Souvenez-vous que les Juifs nourrissaient autrefois tous les jours huit mille lévites, et avec eux les veuves et les orphelins, sans parler des autres taxes pour la guerre auxquelles ils étaient obligés. L’Église, au contraire, possède des terres, des maisons, des logements qu’elle loue, des chariots, des chevaux, des mulets, et plusieurs autres choses semblables, qu’elle ne possède qu’à cause de vous, et de votre cruauté car l’ordre eût voulu que ce trésor de l’Église fût demeuré entre vos mains, et que l’Église reçût de grands fruits de votre charité.

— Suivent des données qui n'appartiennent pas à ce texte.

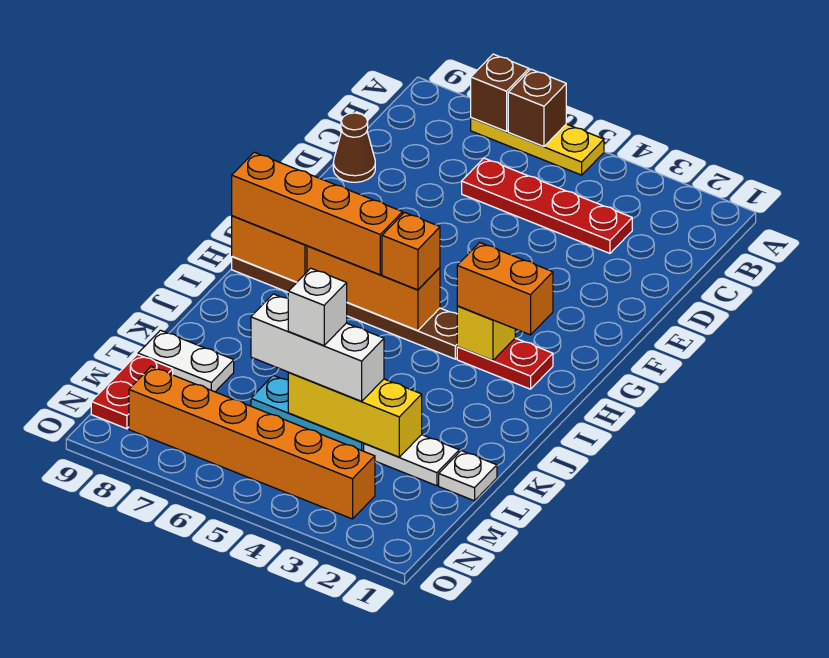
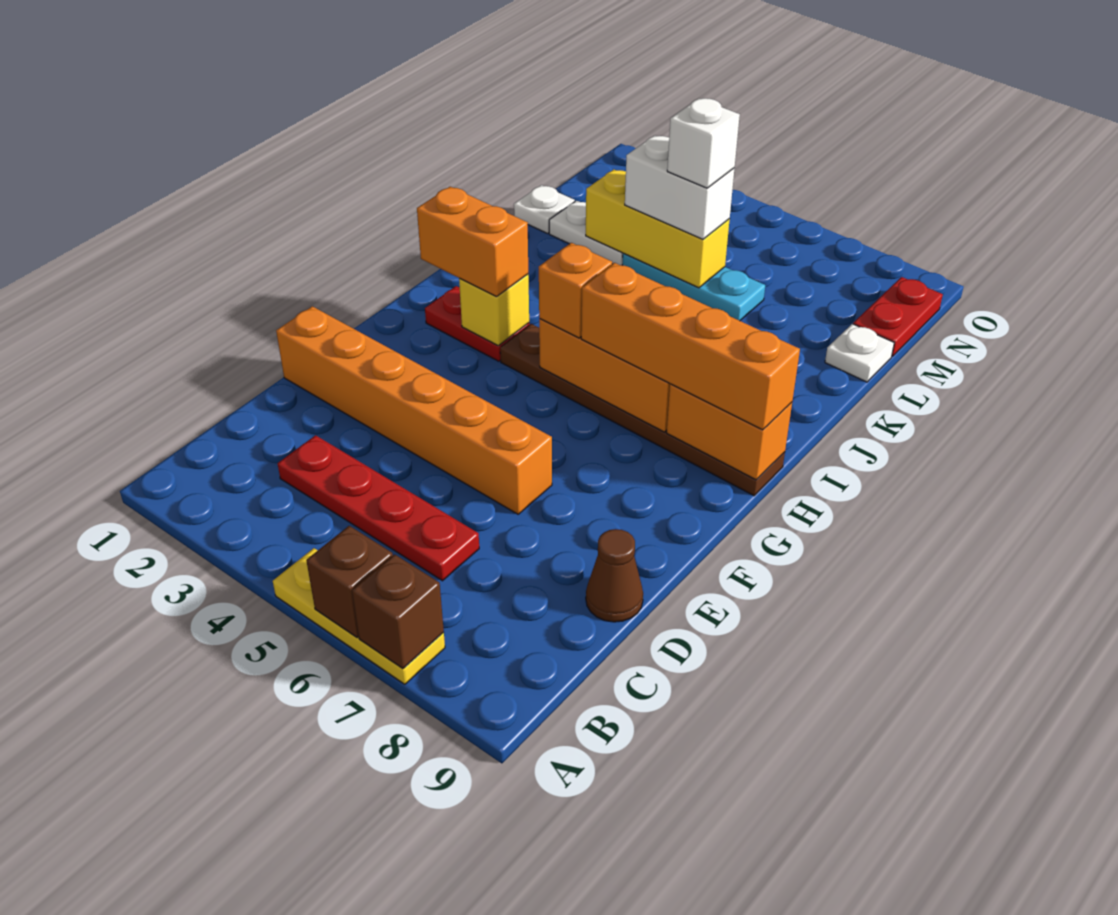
white brick L4:L6 level 3 -> white brick L4:L5 level 3
white plate L8:L9 level 1 -> white plate L9 level 1
orange brick N3:N8 level 1 -> orange brick E1:E6 level 1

Or, cette possession des biens ecclésiastiques a produit en même temps deux grands maux : l’un que vous restez sans produire aucun fruit de charité ; et l’autre que les pontifes de Dieu et les ministres de Jésus – Christ sont mêlés dans le commerce des choses profanes.
4. L’Église ne pouvait-elle pas autrefois posséder des terres et des maisons ? Et pourquoi les apôtres vendaient-ils celles qu’on leur offrait pour en donner l’argent aux pauvres, sinon parce que cette conduite était plus excellente et plus avantageuse au bien de l’Église ? Mais nos pères ensuite ayant vu que vous étiez embrasés de l’amour des choses temporelles et séculières, ils sont entrés dans une juste crainte, que, lorsque vous ne travailleriez qu’à recueillir sans rien semer, toute la troupe des veuves, des orphelins et des vierges ne mourût de faim ; et c’est dans cette appréhension qu’ils ont été contraints d’acquérir des biens et des revenus assurés. Ce n’est qu’avec peine et avec violence qu’ils se sont laissés aller à cette acquisition qui leur était peu honorable, et leur plus grand désir était de recevoir de tels fruits de votre piété et de votre dévotion, qu’ils n’eussent point d’autre soin que de s’appliquer à la prière. Mais maintenant vous les avez forcés d’imiter le soin et le procédé de ceux qui manient les affaires séculières : ce qui cause une confusion et un trouble universel.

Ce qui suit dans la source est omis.